Now fans know what the next three years of Love’s career and the team’s fortunes during those three seasons mean. If the Wolves can build a winning culture, they can keep their franchise player (even if the front office doesn’t see him that way). If they don’t, and Love jets, there’s no one to blame but Taylor and Kahn for making more poor decisions and for not ponying up more to win.

The Minnesota organization clearly doesn’t know what it has in Love. He’s one of the best players in the game, and he proved that last season while taking home second-team All-NBA honors as he averaged 26 points per game and 13.3 rebounds.

It’s not Love’s fault the Wolves can’t draft or develop lottery pick after lottery pick. Jonny Flynn — drafted No. 6 overall in 2009 — is out of the NBA, and Wesley Johnson — drafted No. 4 overall in 2010 — was traded during the offseason along with a first-round pick for two second-round picks and expiring contracts. The Wolves haven’t fared much better during the brief career of last year’s No. 2 overall pick, Derrick Williams.

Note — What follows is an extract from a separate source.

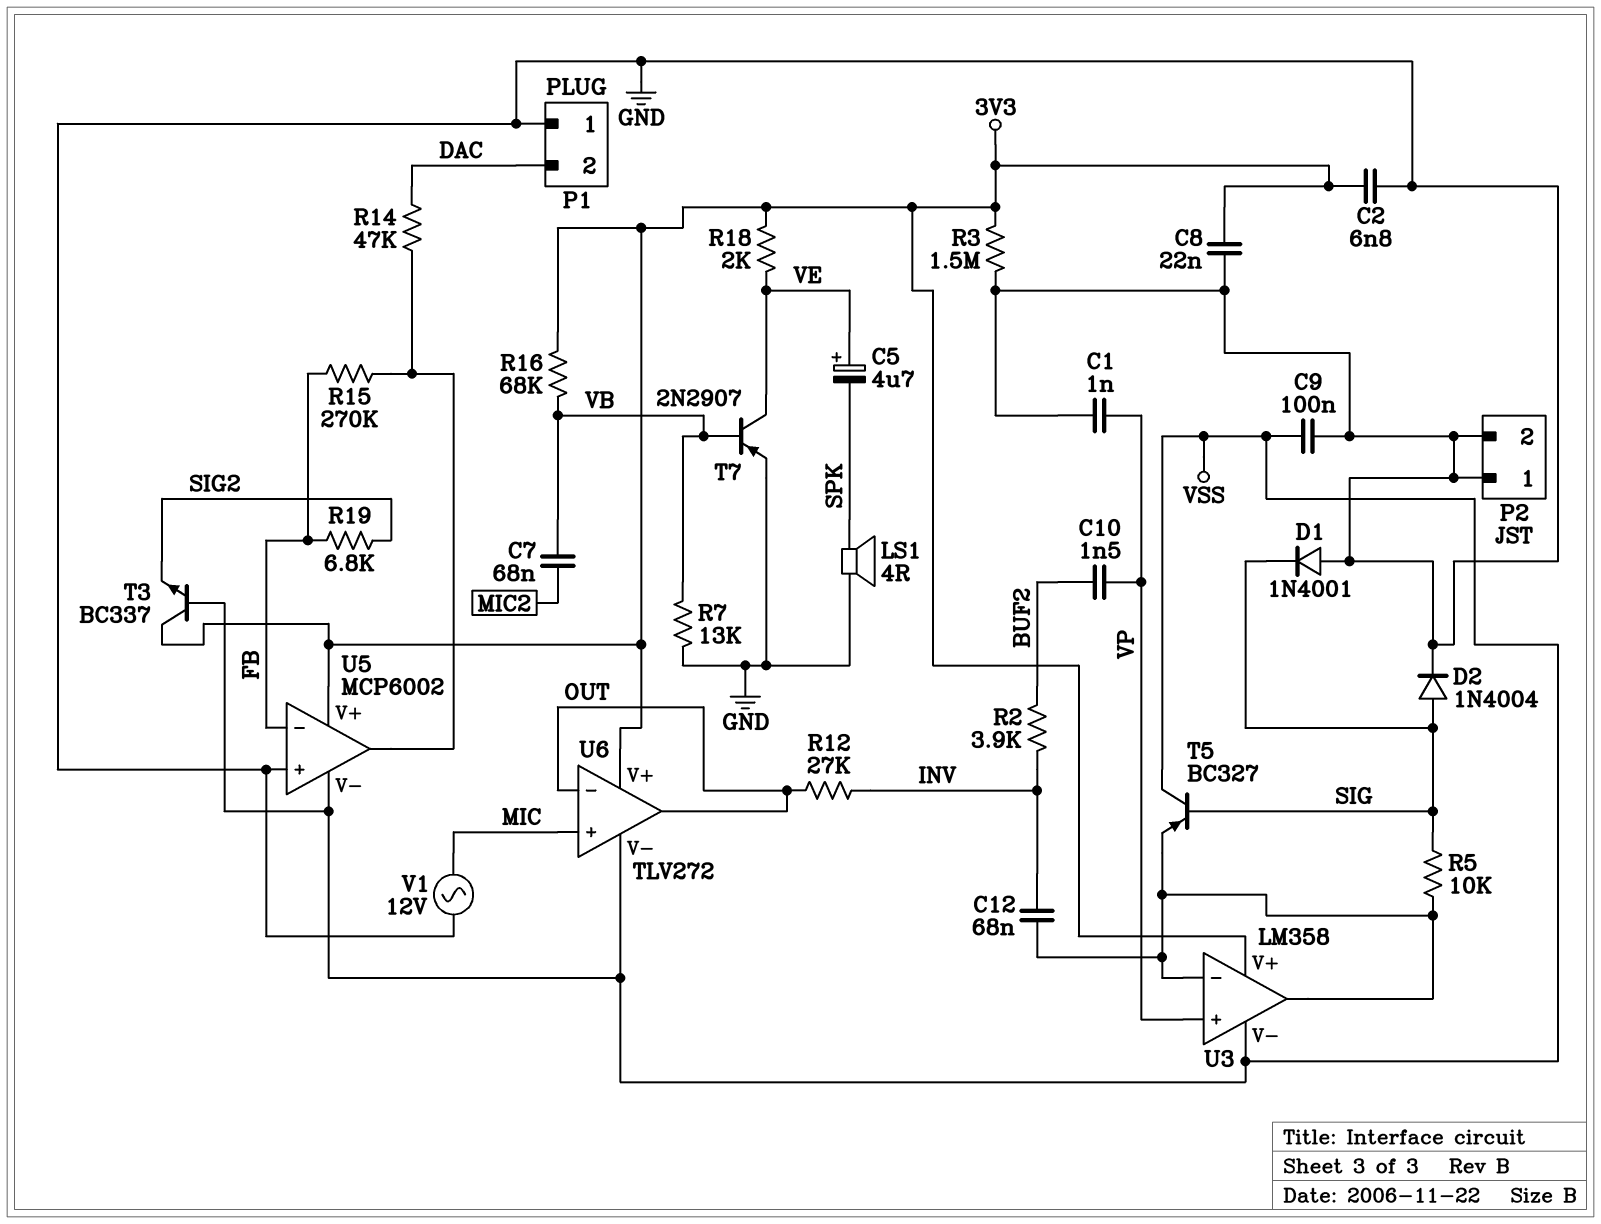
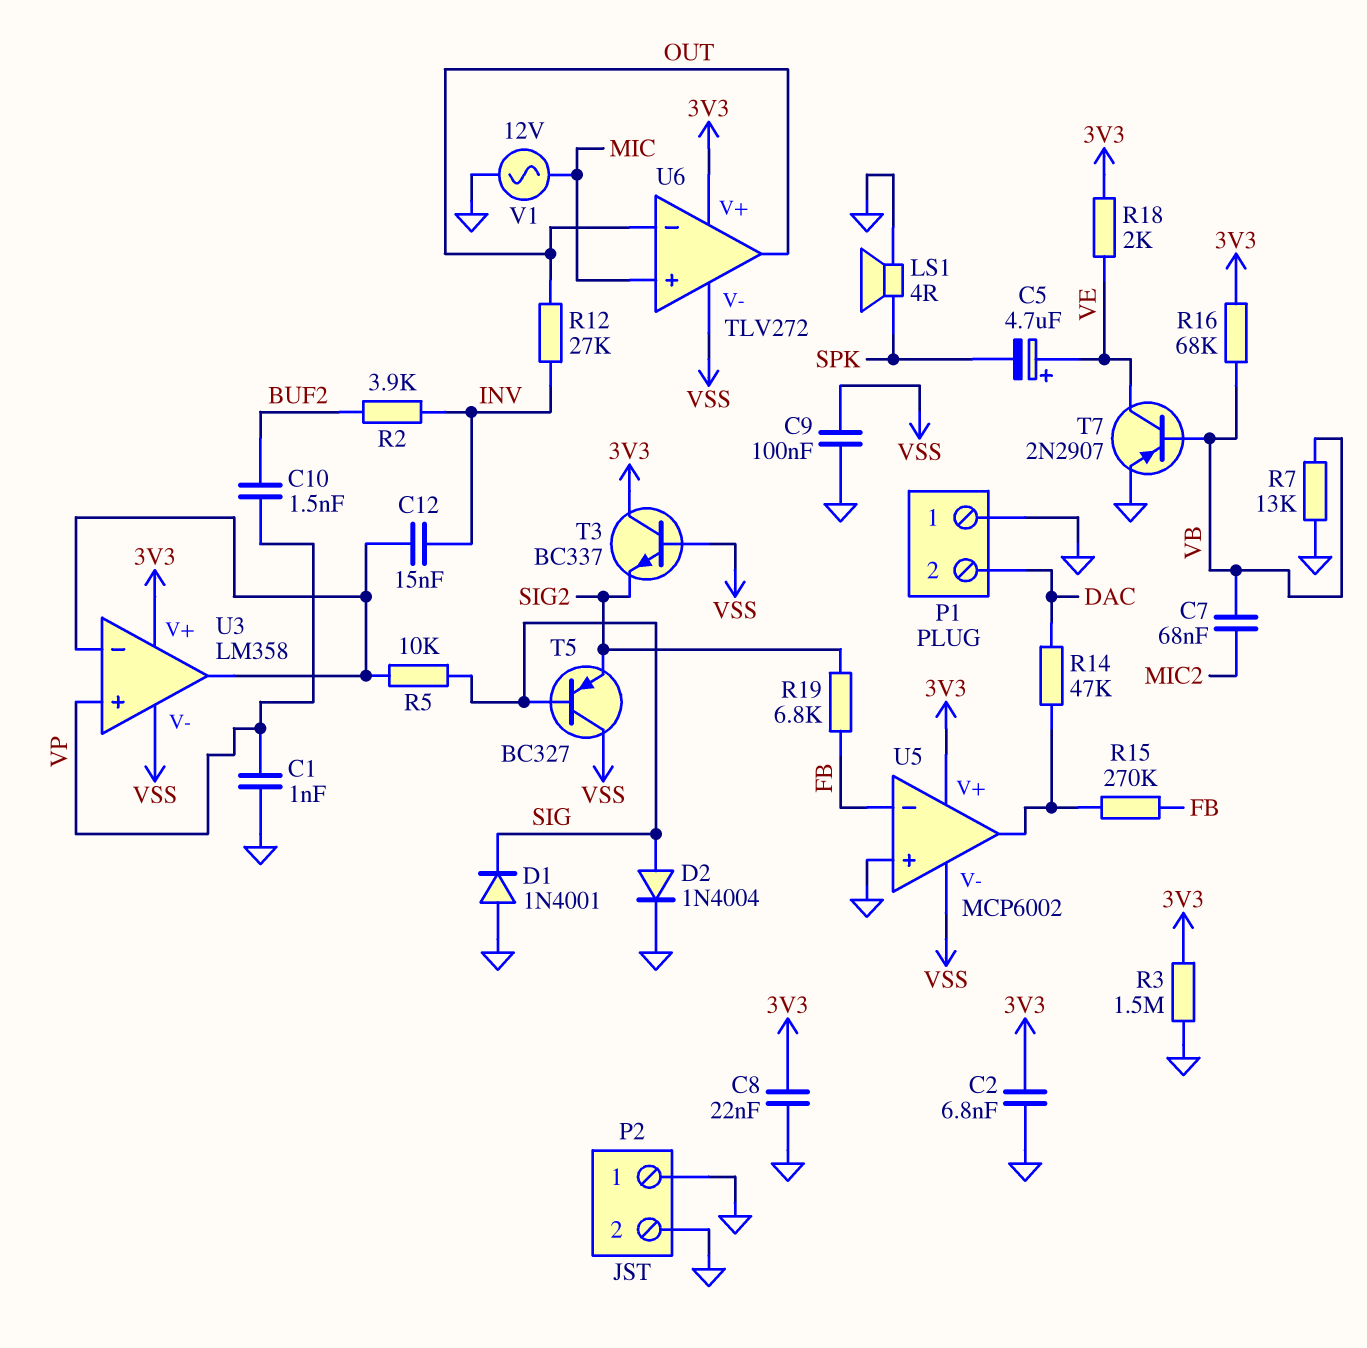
C12: 68nF (INV, U3/in-) -> 15nF (INV, U3/in-)
T5: PNP BC327 (B SIG, C VSS, E U3/in-) -> PNP BC327 (B SIG, C VSS, E SIG2)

Love also had to wait around for two seasons while Rubio was playing in Spain and the Timberwolves were trying to negotiate to get him to come over to the NBA. Love had to play through 15-67 and 17-65 seasons while Rubio was playing in Europe, and now that the point guard is playing in Minnesota, suddenly he’s the Timberwolves’ prized possession.

If Minnesota can’t make the playoffs in the next three seasons, Love should follow in Kevin Garnett‘s footsteps and move on while he still can. In today’s NBA, one star player isn’t going to net a team an NBA championship or even a playoff berth if the team can’t build around him. And Minnesota has proven an ineptitude in drafting and developing talent. Love has fairly delivered an ultimatum to his bosses in Minnesota, and that’s better than leaving unexpectedly.